Economy
That Aso Rock 2017 Budget That Deserves Your Attention

By Saatah Nubari
The first time this budget analysis series ran was for the 2016 budget; and it becomes visible each day that the 1810 page document was a horrid, hurriedly-put, corrupt-conduit-filled piece of executive cluelessness.
Well, since I’m more of a realist than any of the other-ists, I’ll just say that the fact that the world lost an entire tree to the making of the paper it was inked on is a tragedy.

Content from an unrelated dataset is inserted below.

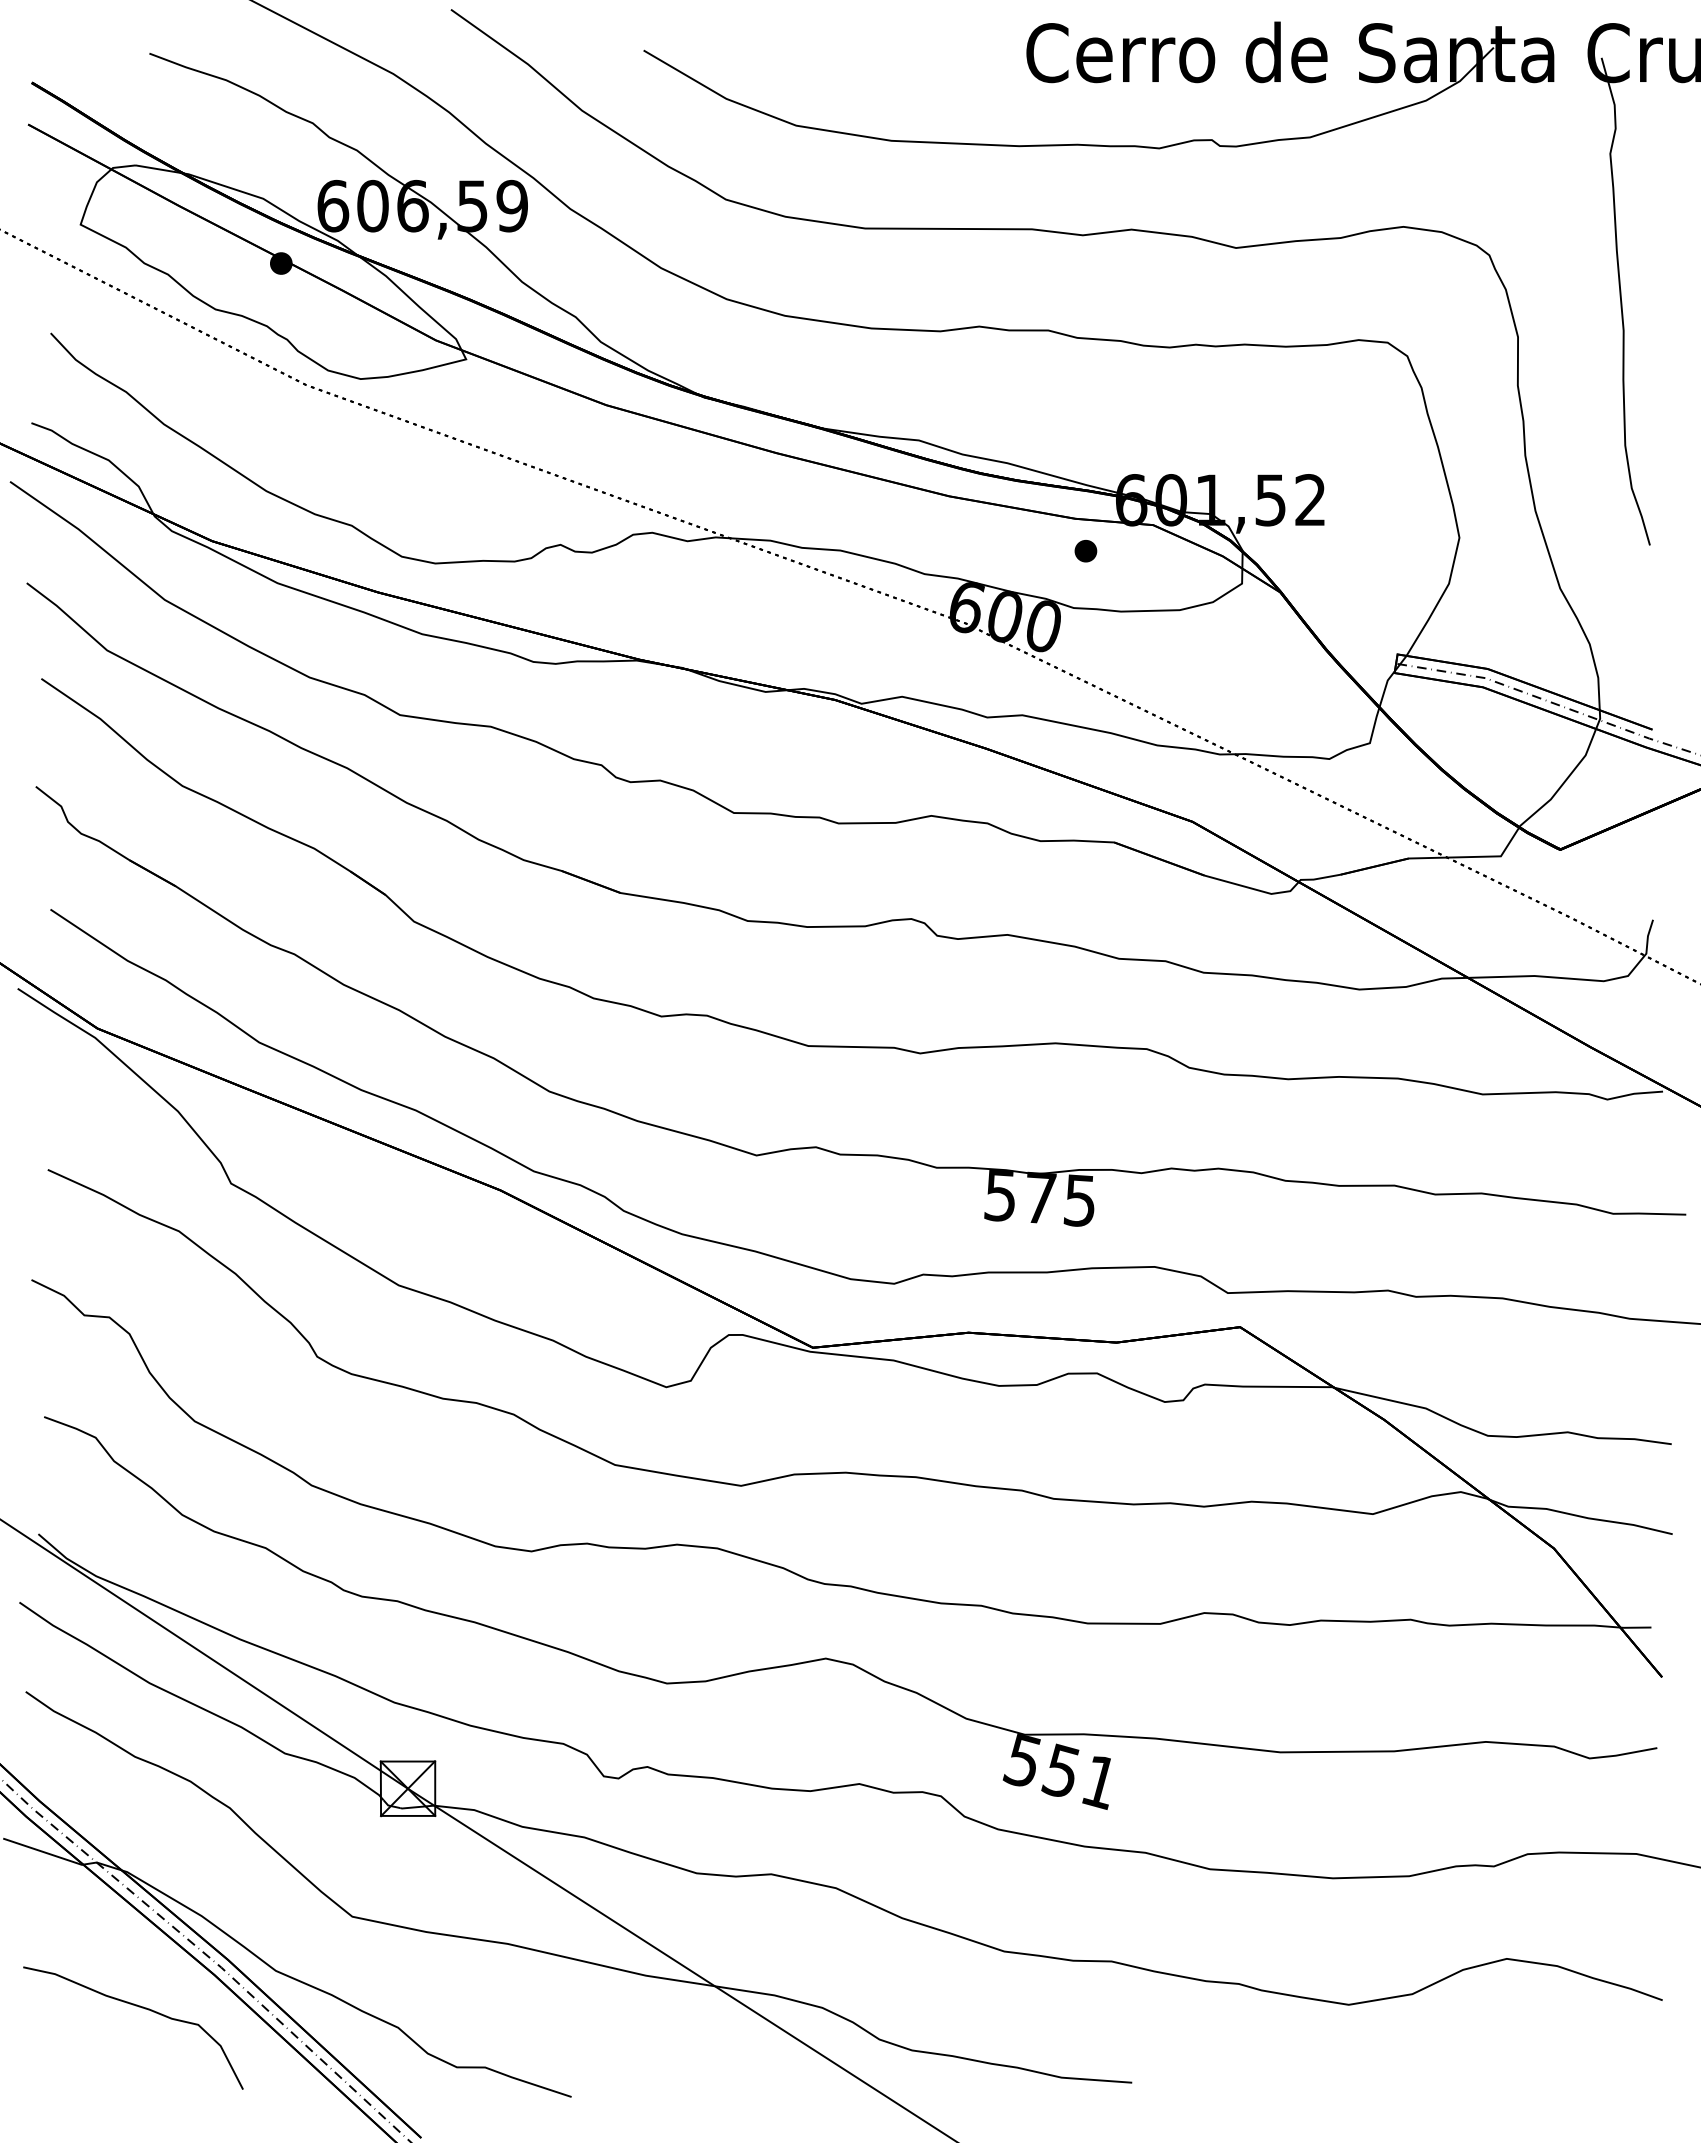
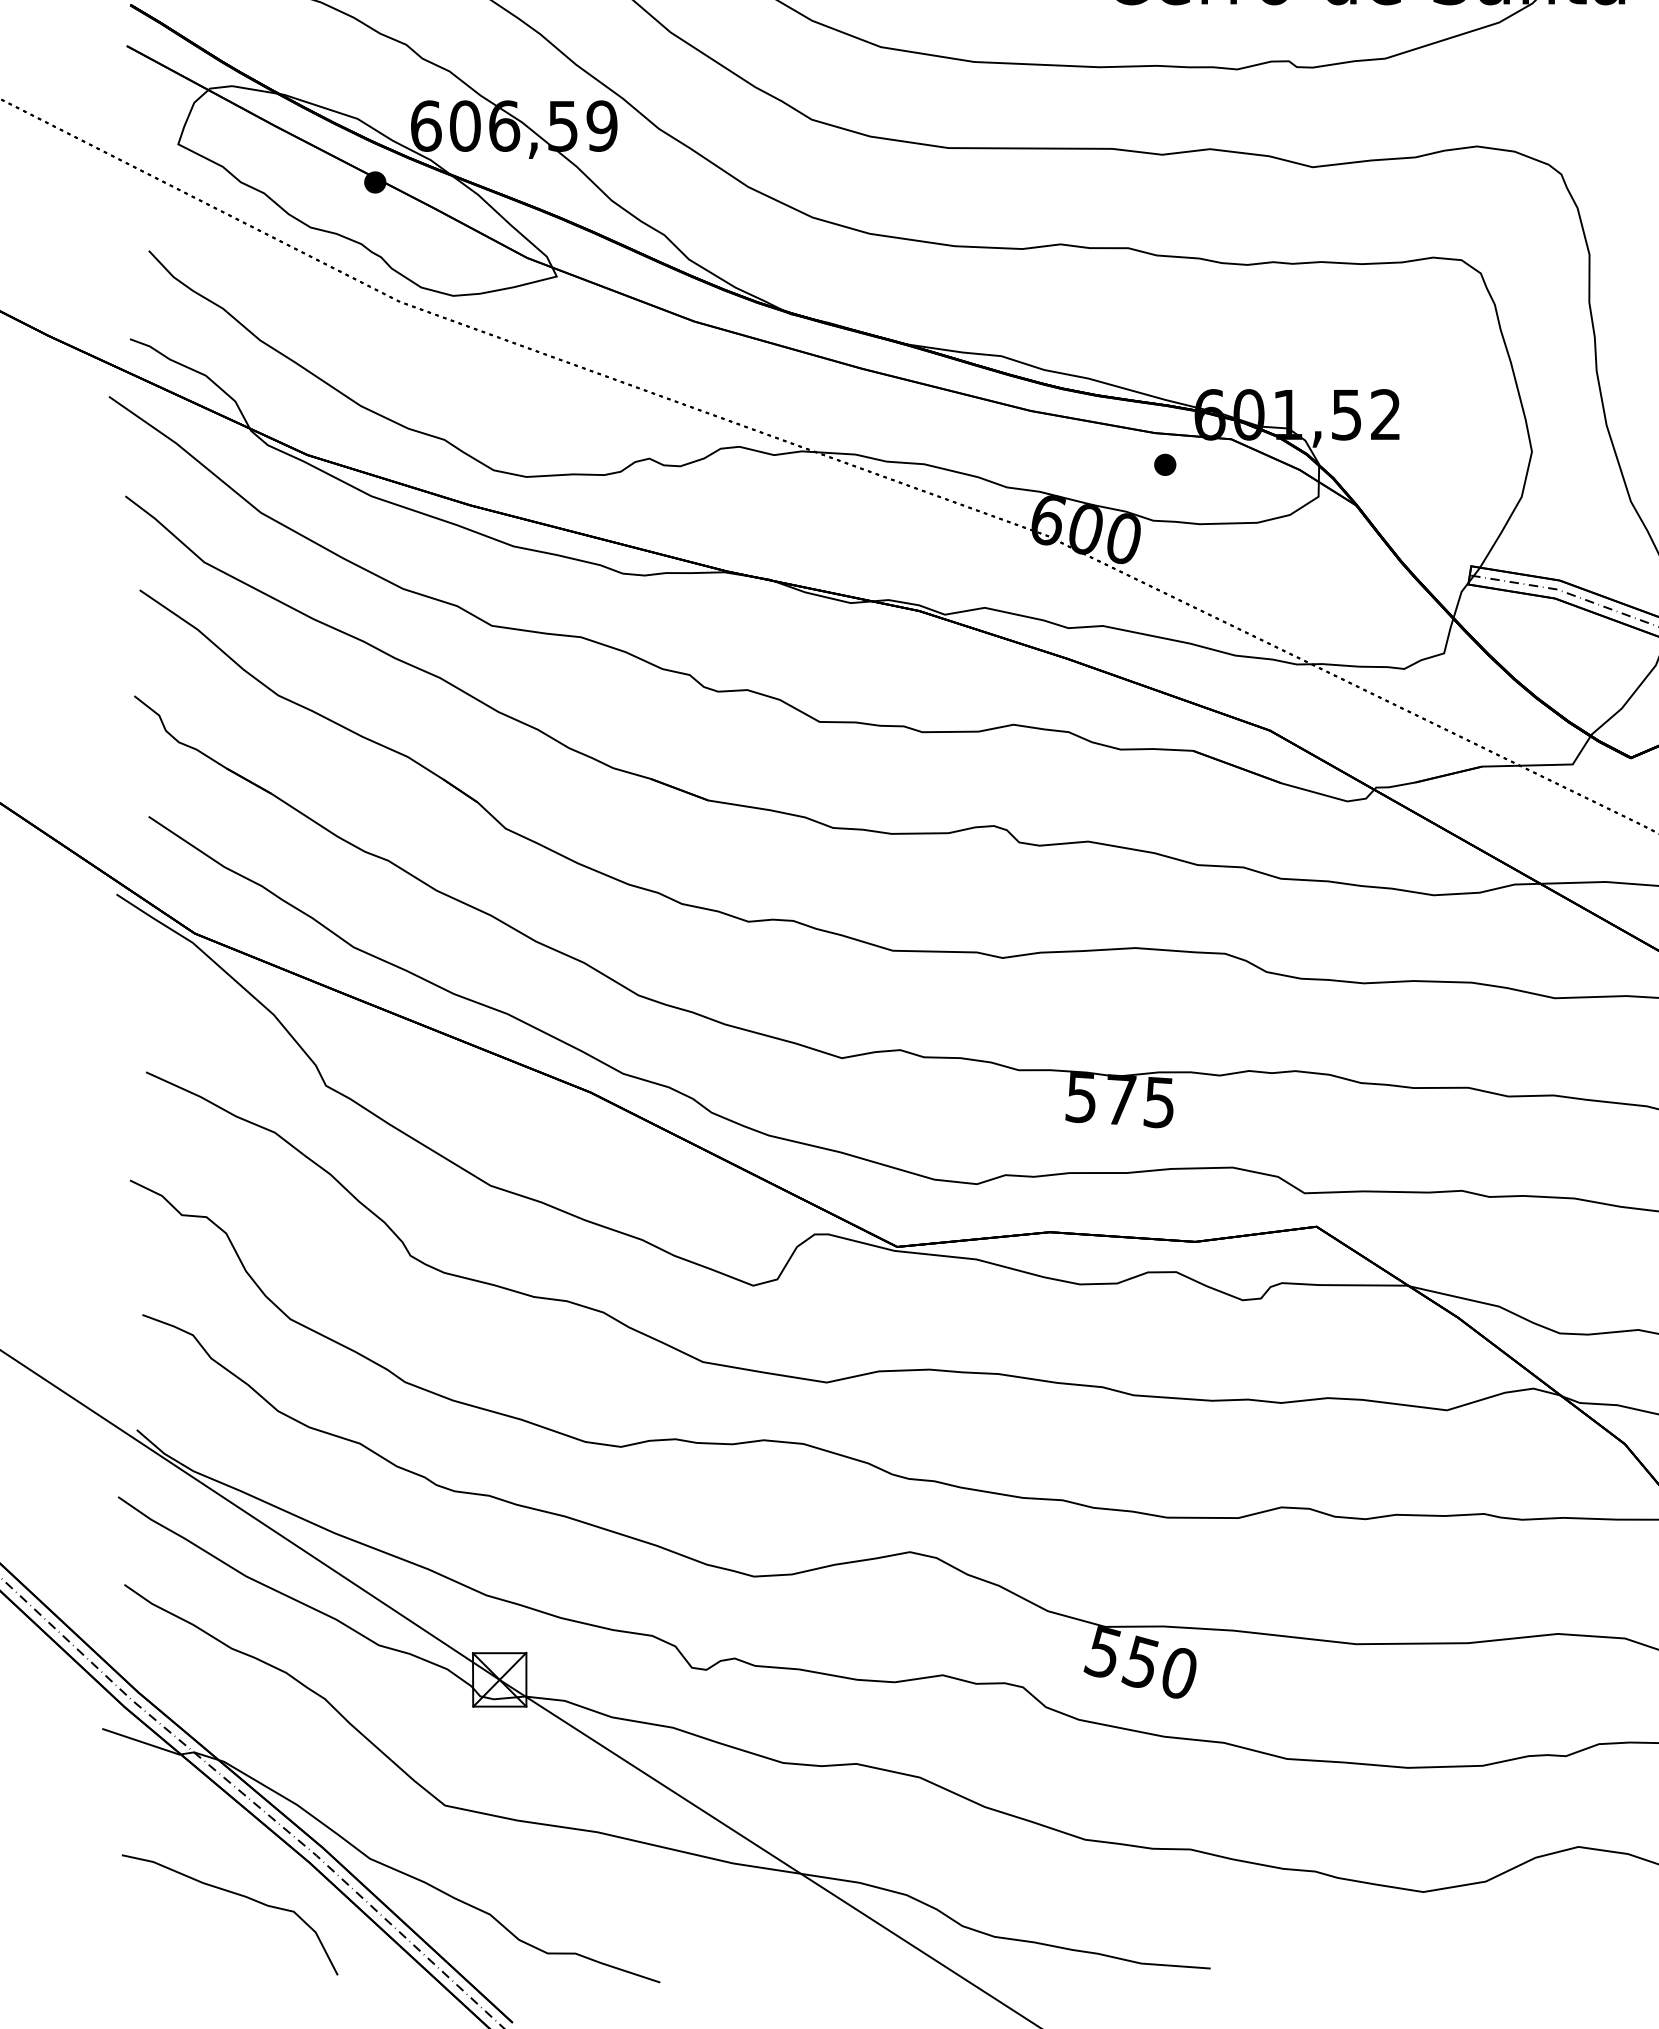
text: (1099, 1782) -> (1178, 1673), 551 -> 550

We have been given a sequel; the 2017 budget was presented to the National Assembly by the President in the presence of the ministers who drafted it—and even slept while the presentation was on—and it was called the “Budget of Recovery and Growth.”
If you noticed, it is quite a change from the previous budget of change just like the government’s change mantra.
Here are some quotes from the President’s speech on what when passed, will be arguably the most important document in the country—sorry, just checked and it is 63 paragraphs long so I will just skip to analysing the 2017 budget as we await the implementation report of the 2016 budget.
The 2017 budget is N7.298 trillion. According to the government, this comprises of
- Statutory transfers of N419.02 billion;
- Debt service of N1.66 trillion;
iii. Sinking fund of N177.46 billion to retire certain maturing bonds;
- Non-debt recurrent expenditure of N2.98 trillion; and
- Capital expenditure of N2.24 trillion (including capital in Statutory Transfers).
We will begin with the State House budget, which is N42,917,666,214. This almost doubles what the previous government budgeted for in 2015 which was N23,465,865,117. Out of this, N19,970,000,000 is the total capital budget while the total recurrent budget stands at N22,947,666,214. The total overhead is N10,171,082,268 and that for total personnel is N12,776,583,946.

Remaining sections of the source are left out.